Observed navigation, also know as piloting or pilotage is used in all sorts of adventures and missions: you can be essentially piloting while you trek, navigate with a boat or fly an aircraft, and this is a process that leads itself to error accumulation. No wonder that navigational devices of all sorts have been designed and tested thorough centuries (Ver Ships of Adventure, Exploration and Survival).

But aside these devices, a technique that is used to minimise the effects of deviations and the ensuing errors is itself the basis of pilotage: Establishing a series of references or "waypoints" to which the navigator expects to arrive at specific times, and the measurements of deviations regarding these expectations are used to calculate the factors that cause errors and make thus all the required corrections.

A popular theory states that if you don't have such waypoints or references clearly distinguishable from the rest of the environment, and you are trekking, will cause such sever errors that you will end up walking in circles because since our bodies are not completely symmetrical, one leg - generally the right one - is always stronger, larger or more developed and thus our right and left steps will not be equal. Indeed, this could be so, but then again, there are many other ways to end up walking in circles or commit severe mistakes in navigation.

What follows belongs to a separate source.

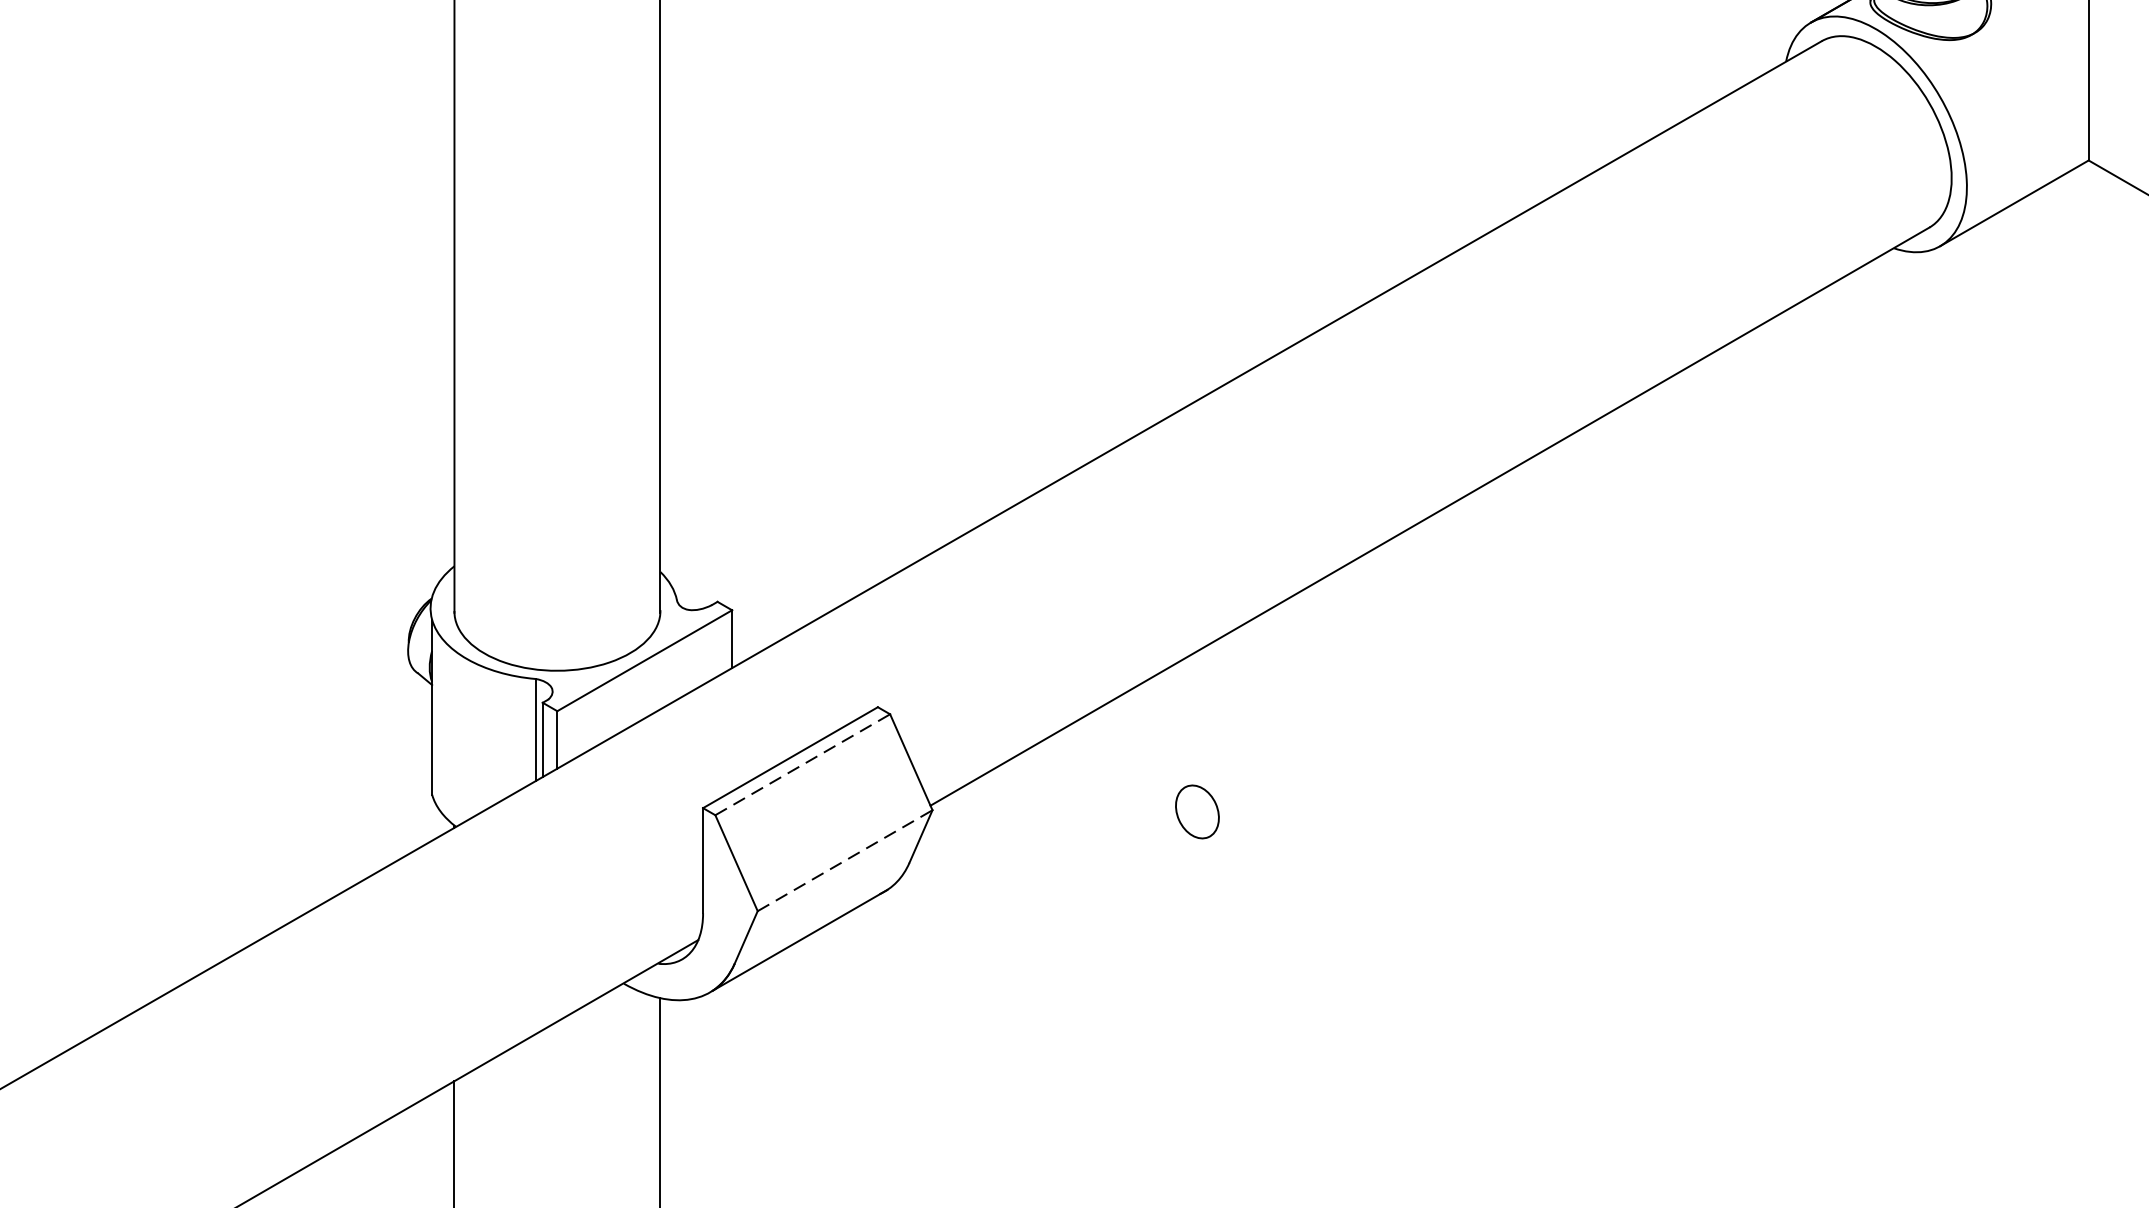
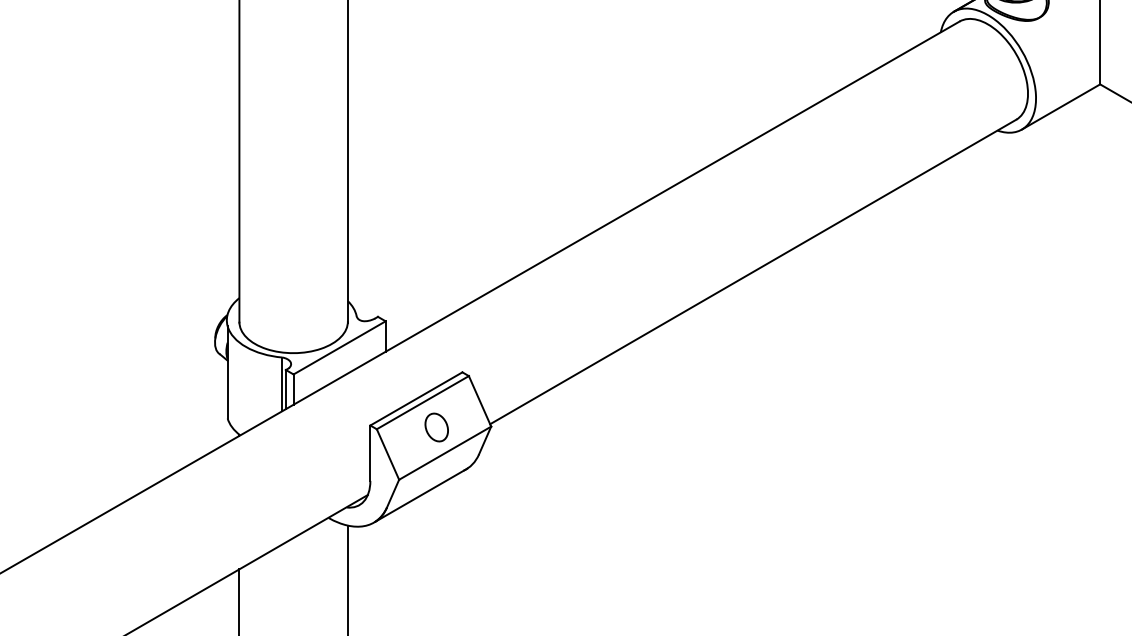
line: (803, 764) -> (423, 402), dashed -> solid
part: (1196, 811) -> (436, 427), moved
line: (845, 859) -> (445, 452), dashed -> solid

For example: If we assume that our legs are not created equal, then why our eyes would? And since our brain tends to compensate, it will tend to compensate such optical asymmetries by focusing in the best eye; thus, you could deviate into that direction. Also you have wind, terrain slope and the notorious Coriolis effect, observational errors in our compass due to changes in magnetic declension, and so on; all these factors could combine, add up or cancel themselves altogether, and it will be extremely hard to determine what to do with them during the actual navigation from point A to point B.

It is also important to mention that while nobody is exempt from making mistakes, previous experience in outdoor and navigational affairs does count, and a seasoned navigator, pilot or explorer will certainly be safer doing this than people who have no experience at all. This might be acute in survival scenarios in which many unwilling participants - i.e. survivors from a crash - probably have never ventured into the wilderness in such a way.

The likelihood of getting lost is thus, inversely proportional to your prior experience as a navigator! This is the fundamental factor, and not the length of your legs.

So, for the average trekker, skipper or aviator, why deviations occur should be considered as academic but useless discussion topics. It will be enough and advisable to assume that deviations, either to the right or left will occur and so, a good use of a reasonable number of waypoints will be more than enough to correct any errors.